Gridley is having fun, too, even as she, at other times, fights back tears. Full of tonal turns, the production is at once cringey, candid, wacky, and whimsical. Through a series of loosely connected but ultimately moving vignettes, Gridley chronicles her life with hereditary spastic paraplegia (HSP), probing tragic family narratives, ableist encounters (“It was a woman, so I didn’t punch her in the face”), and health insurance struggles (“Viva Luigi!”). 

She dramatizes her neurodegenerative condition—shared by her mother and grandmother—by dressing as a gigantic purple nerve cell and as Little Orphan Annie, wryly highlighting the chronic disregard for so-called “orphan diseases,” whose rarity limits research and pharmaceutical attention. 

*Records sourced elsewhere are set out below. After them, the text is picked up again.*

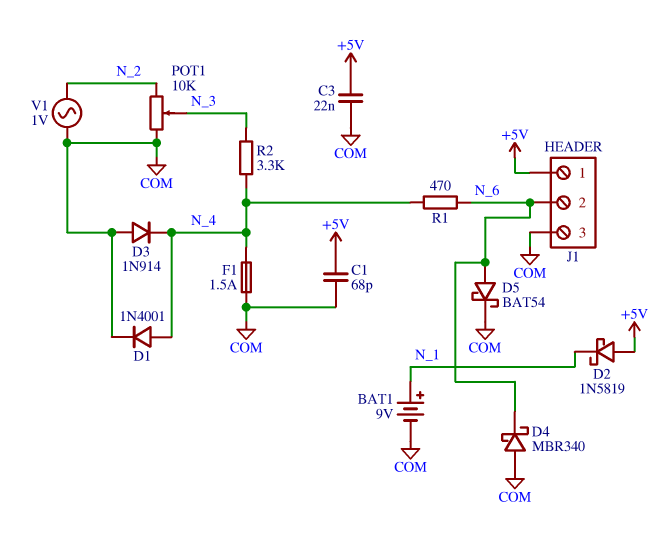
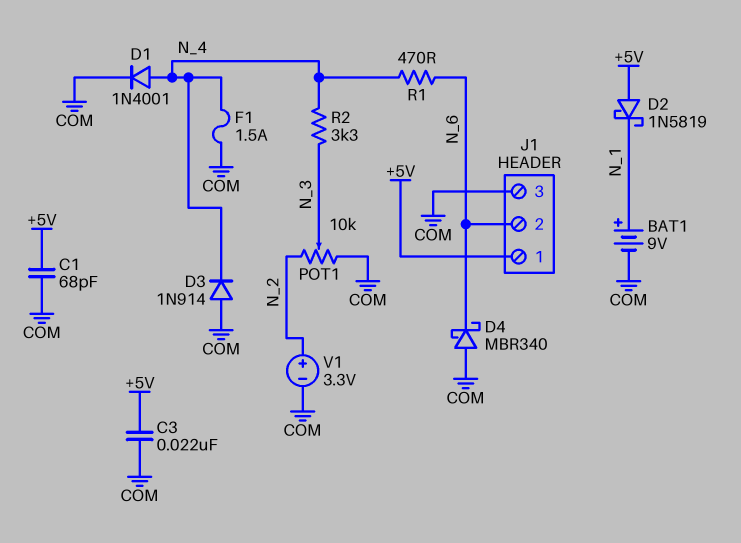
D5: schottky BAT54 (A N_6, K COM) -> none
V1: AC 1V (COM, N_2) -> 3.3V (plus N_2, minus COM)

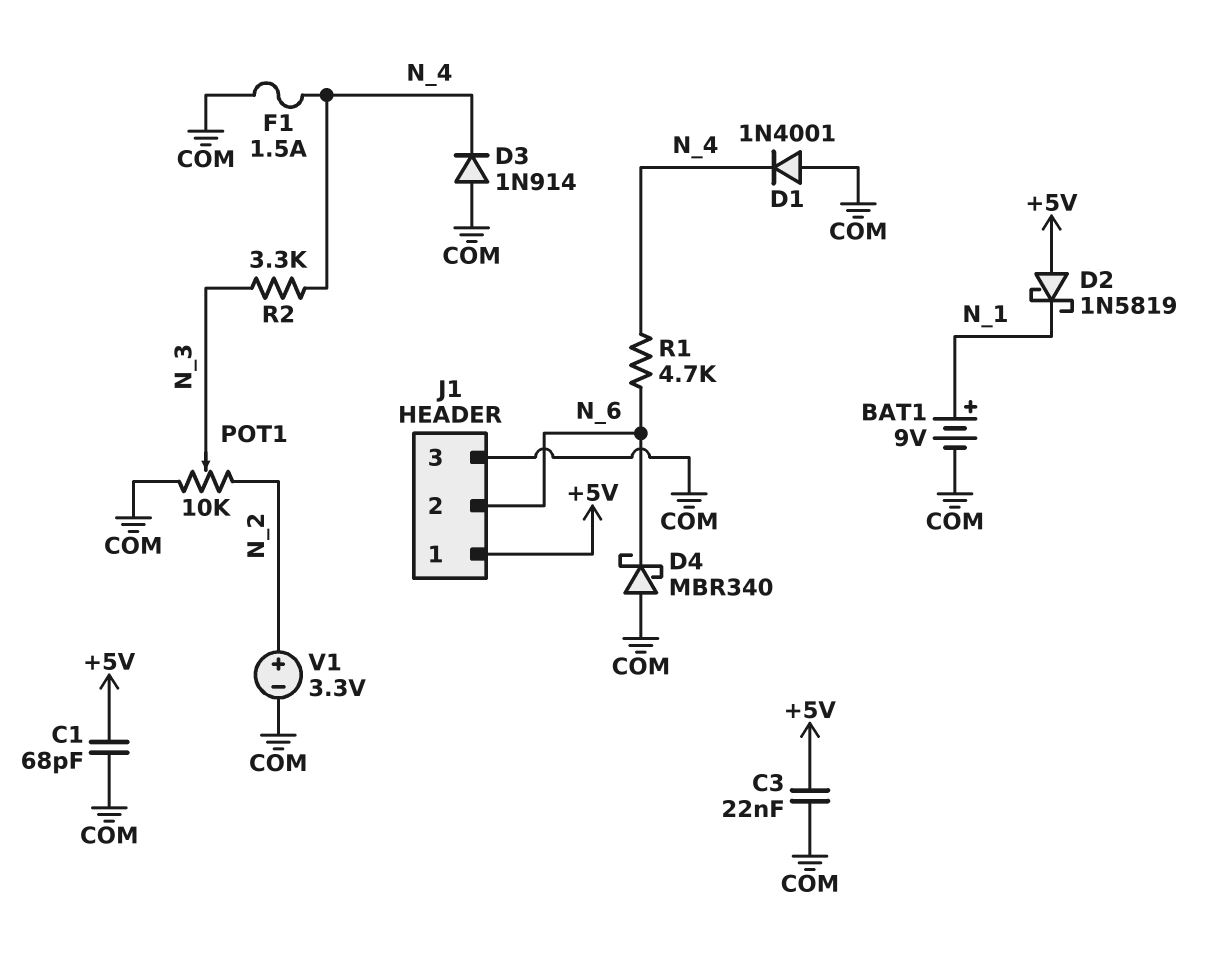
D1: diode 1N4001 (A N_4, K COM) -> diode 1N4001 (A COM, K N_4)
R1: 470 (N_4, N_6) -> 4.7k (N_4, N_6)

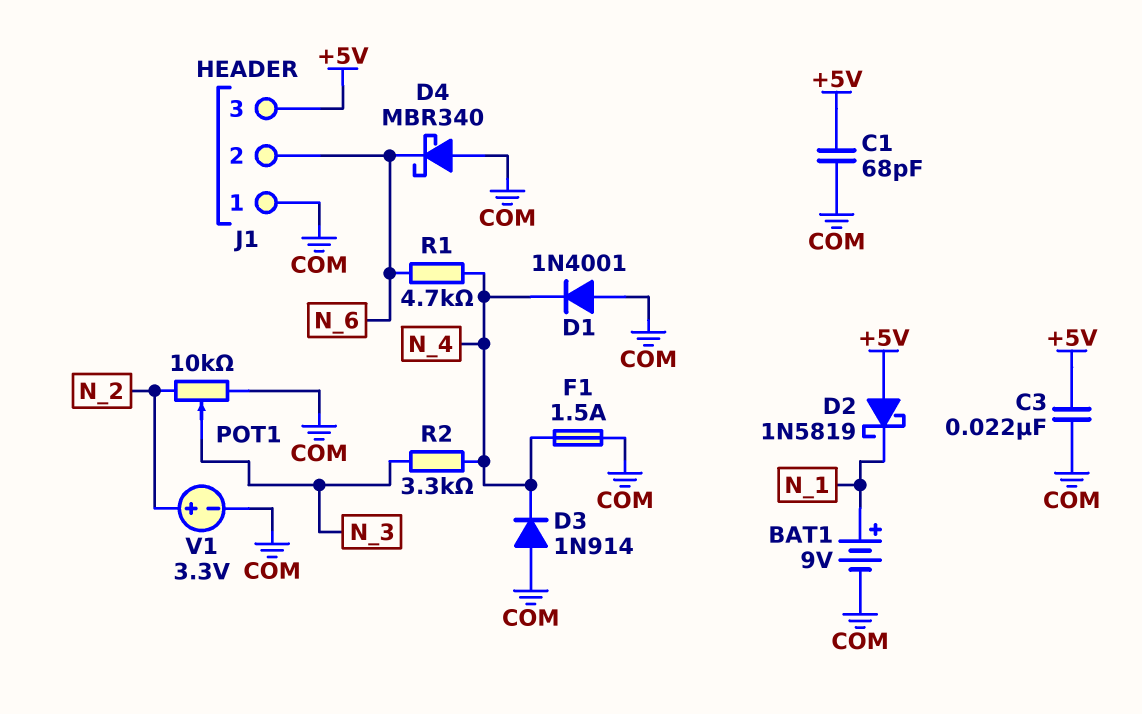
J1 pin 1: +5V -> COM
J1 pin 3: COM -> +5V

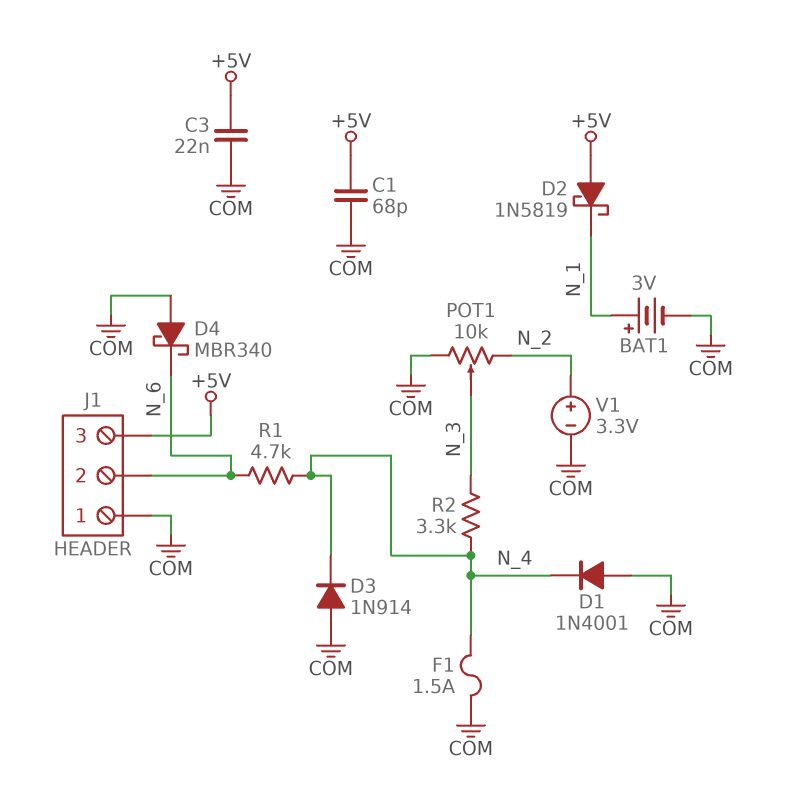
BAT1: 9V (plus N_1, minus COM) -> 3V (plus N_1, minus COM)

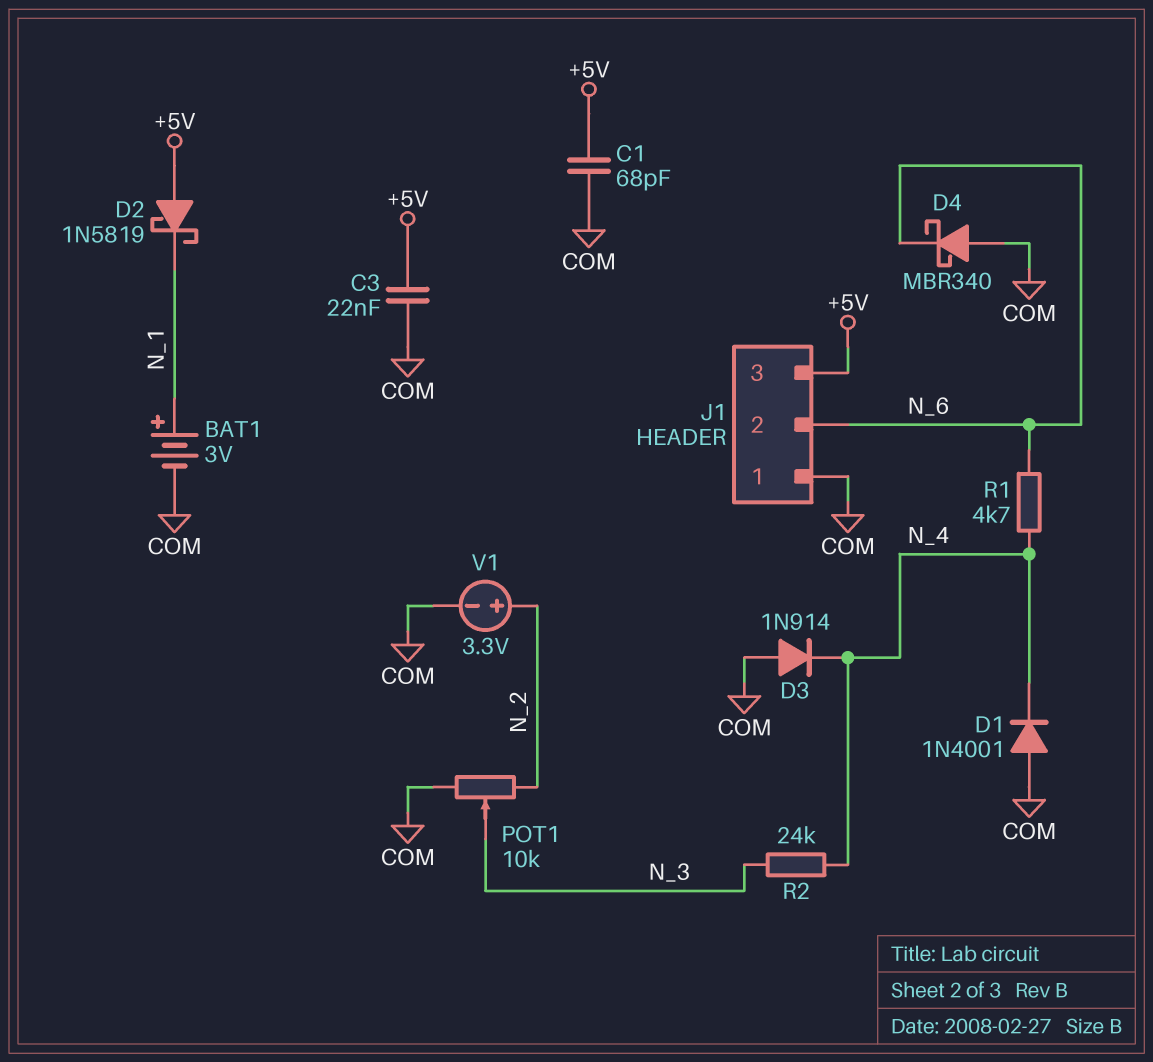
F1: 1.5A (COM, N_4) -> none
R2: 3.3k (N_3, N_4) -> 24k (N_3, N_4)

Observed annually on the last day of February, Rare Disease Day is an international effort to expand access to healthcare, diagnosis, and therapies for people with rare diseases. Although Watch Me Walk closed its in-person run on February 15, a recording of the play will stream for one week starting on February 28. The same day at 3:00 p.m. EST, the Spastic Paraplegia Foundation (SPF) will host a Rare Disease Day online forum on HSP and Primary Lateral Sclerosis, featuring patients, families, researchers, and advocates. 

Soho Rep, where Watch Me Walk was staged, hopes that streaming the play alongside SPF’s virtual event “will create a coordinated awareness moment,” showing how “storytelling, dialogue, and science together help humanize rare neurological diseases while advancing the pursuit of effective treatments and a cure.”